4. Security of Operating Systems

Operating systems are the heart of computer security enforcement. They perform most access control mediation, most identification and authentication, and most assurance of data and program integrity and continuity of service.

Operating systems structured specifically for security are built in a kernelized manner, embodying the reference monitor concept. A kernelized operating system is designed in layers. The innermost layer provides direct access to the hardware facilities of the computing system and exports very primitive abstract objects to the next layer. Each successive layer builds more complex objects and exports them to the next layer. The reference monitor is effectively a gate between subjects and objects. See Operating system

5. Security of Databases

Integrity is a much more encompassing issue for databases than for general applications programs, because of the shared nature of the data. Integrity has many interpretations, such as assurance that data are not inadvertently overwritten, lost, or scrambled; that data are changed only by authorized individuals; that when authorized individuals change data, they do so correctly; that if several people access data at a time, their uses will not conflict; and that if data are somehow damaged, they can be recovered.

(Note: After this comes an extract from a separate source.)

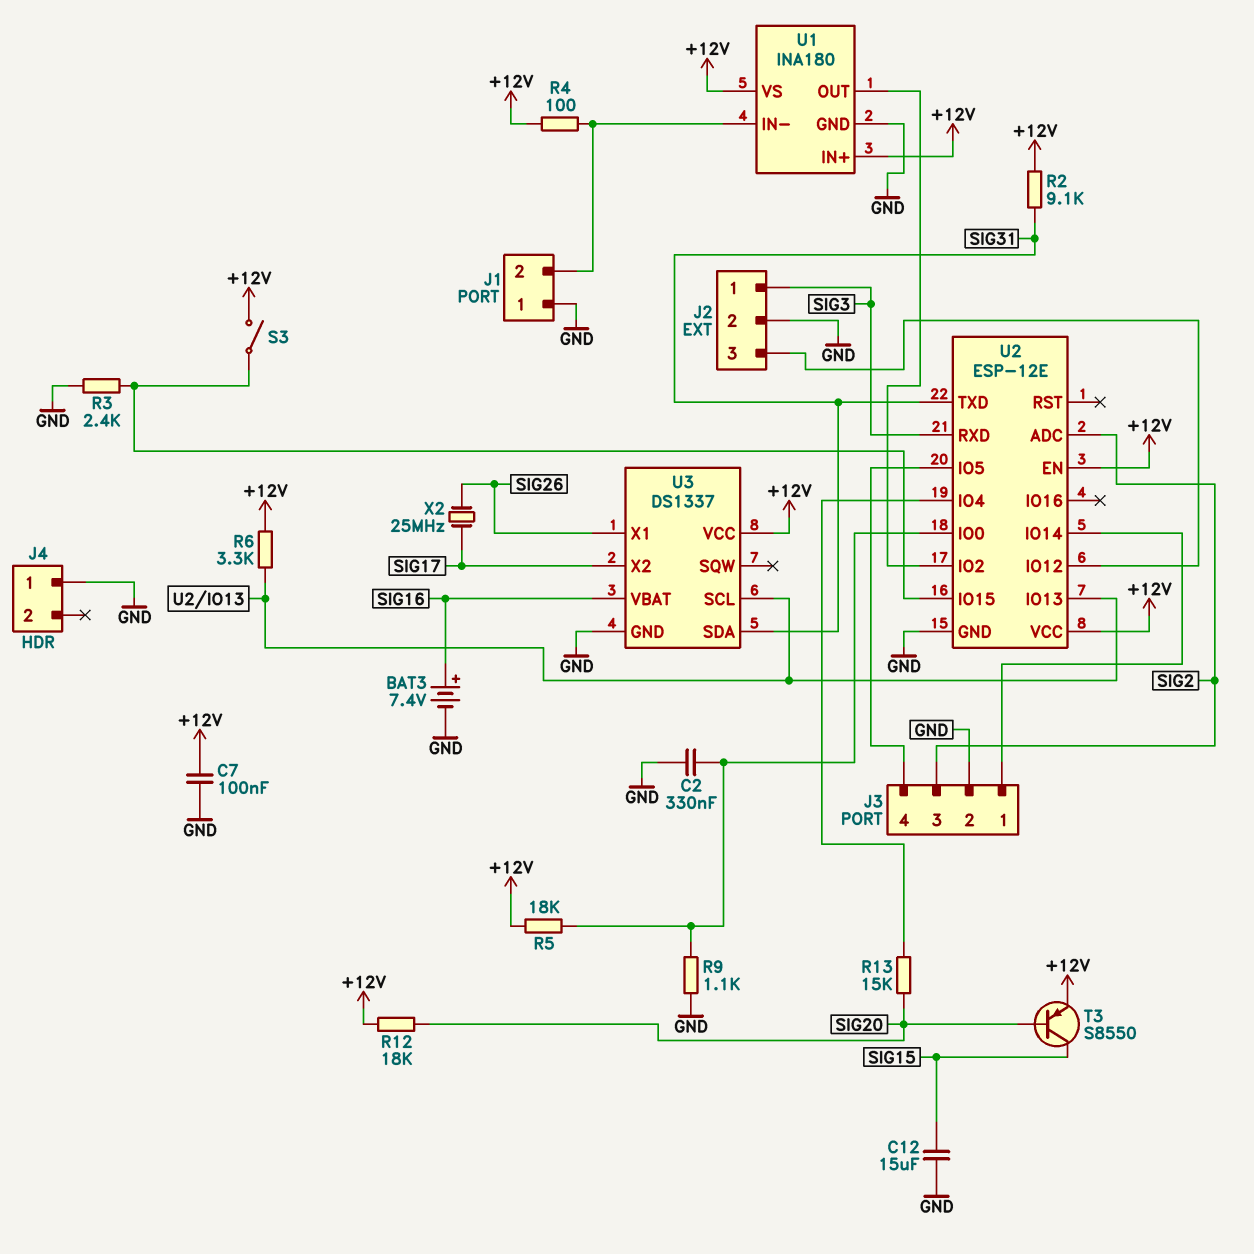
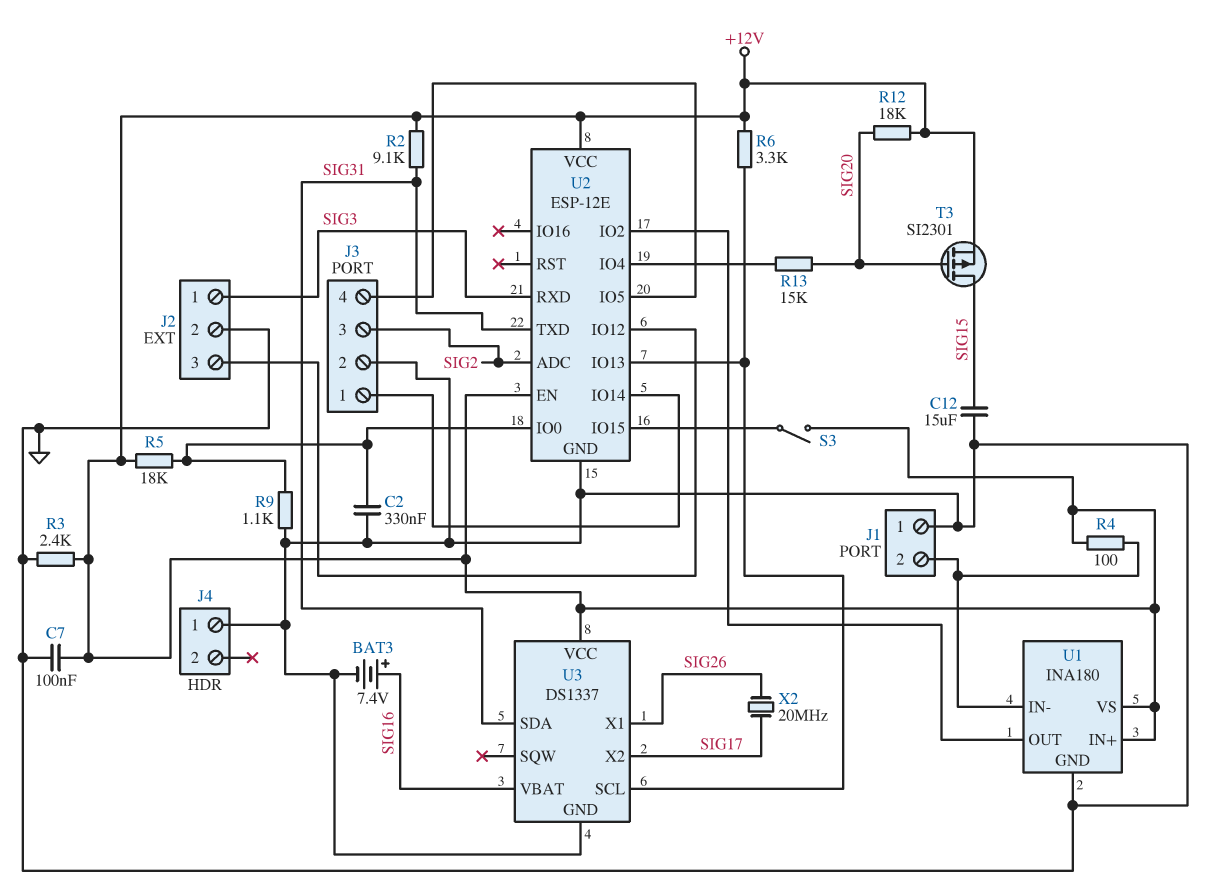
R3: 2.4k (GND, U2/IO15) -> 2.4k (+12V, GND)
T3: PNP S8550 (B SIG20, C SIG15, E +12V) -> PMOS SI2301 (G SIG20, D SIG15, S +12V)
X2: 25MHz (SIG17, SIG26) -> 20MHz (SIG17, SIG26)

Database systems are especially prone to inference and aggregation. Through inference, a user may be able to derive a sensitive or prohibited piece of information by deduction from nonsensitive results without accessing the sensitive information itself. Aggregation is the ability of two or more separate data items to be more (or less) sensitive together than separately. Various statistical methods make it very difficult to prevent inference, and aggregation is also extremely difficult to prevent, since users can access great volumes of data from a database over long periods of time and then correlate the data independently.

6. Security of Networks

As computing needs expand, users interconnect computers. Network connectivity, however, increases the security risks in computing. Whereas users of one machine are protected by some physical controls, with network access, a user can easily be thousands of miles from the actual computer. Furthermore, message routing may involve many intermediate machines, called hosts, each of which is a possible point where the message can be modified or deleted, or a new message fabricated. A serious threat is the possibility of one machine’s impersonating another on a network in order to be able to intercept communications passing through the impersonated machine.

The principal method for improving security of communications within a network is encryption. Messages can be encrypted link or end-to-end. With link encryption, the message is decrypted at each intermediate host and reencrypted before being transmitted to the next host. End-to-end encryption is applied by the originator of a message and removed only by the ultimate recipient.

To benefit from sharing access to computing systems that are not all located together, organizations have established virtual private networks (VPNs). These networks approach the security of a private network at costs closer to those of shared public resources. The primary security technique used is encryption.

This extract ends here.